The Empire was known to its inhabitants as the Roman Empire, the Empire of the Romans (Latin: Imperium Romanum, Imperium Romanorum, Greek: Βασιλεία τῶν Ῥωμαίων, Basileía tôn Rhōmaíōn, Αρχη τῶν Ῥωμαίων, Arche tôn Rhōmaíōn), Romania (Latin: Romania, Greek: Ῥωμανία, Rhōmanía), the Roman Republic (Latin: Res Publica Romana, Greek: Πολιτεία τῶν Ῥωμαίων, Politeίa tôn Rhōmaíōn), and also as Rhōmaís (Ῥωμαΐς).
Although the empire had a multi-ethnic character during most of its history and preserved Romano-Hellenistic traditions, it was usually known to most of its western and northern contemporaries as the Empire of the Greeks due to the increasing predominance of the Greek element.
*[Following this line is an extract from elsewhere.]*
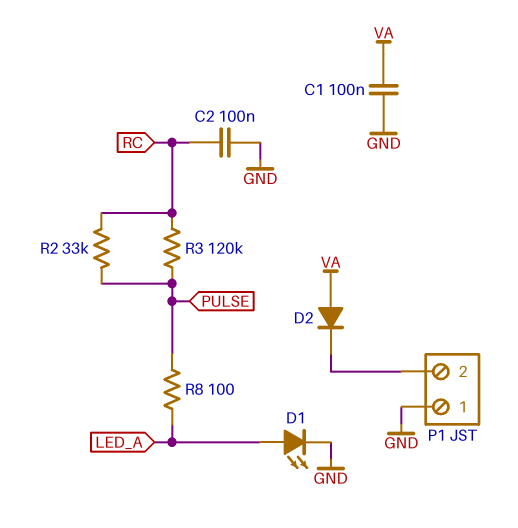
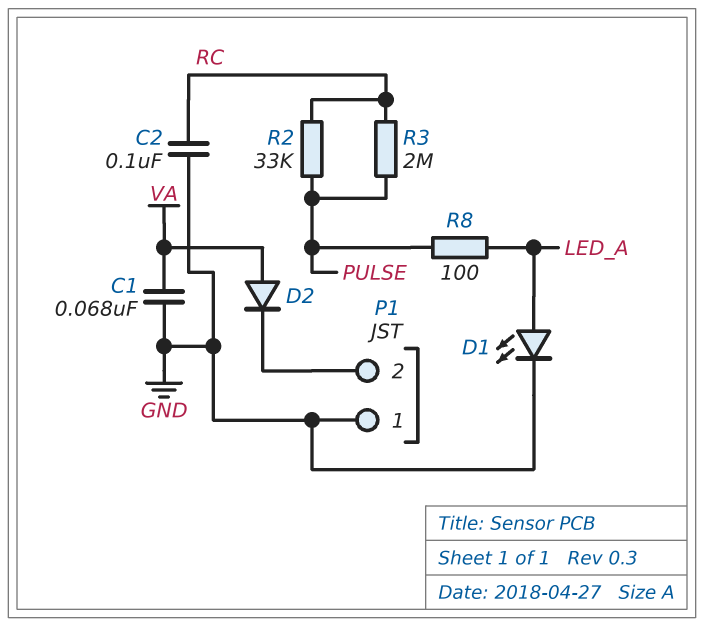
C1: 100nF (GND, VA) -> 68nF (GND, VA)
R3: 120k (PULSE, RC) -> 2M (PULSE, RC)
The use of the term Empire of the Greeks (Latin: Imperium Graecorum) in the West to refer to the Eastern Roman Empire also implied a rejection of the empire's claim to be the Roman
Empire. The claims of the Eastern Roman Empire to Roman inheritance had been actively contested in the West at the time of the Roman Empress Irene of Athens, due to the coronation of Charlemagne as Holy Roman Emperor year 800, by Pope Leo III, who, needing help against enemies in Rome, saw the throne of the Roman Empire as vacant (lacking a male occupant). Whenever the Popes or the rulers of the West made use of the name Roman to refer to the eastern Roman Emperors, they preferred the term Imperator Romaniæ instead of Imperator Romanorum, a title that Westerners maintained applied only to Charlemagne and his successors.
By contrast, in the Persian, Islamic, and Slavic worlds, the Empire's Roman identity was generally accepted. In the Islamic world it was known primarily as روم (Rûm "Rome").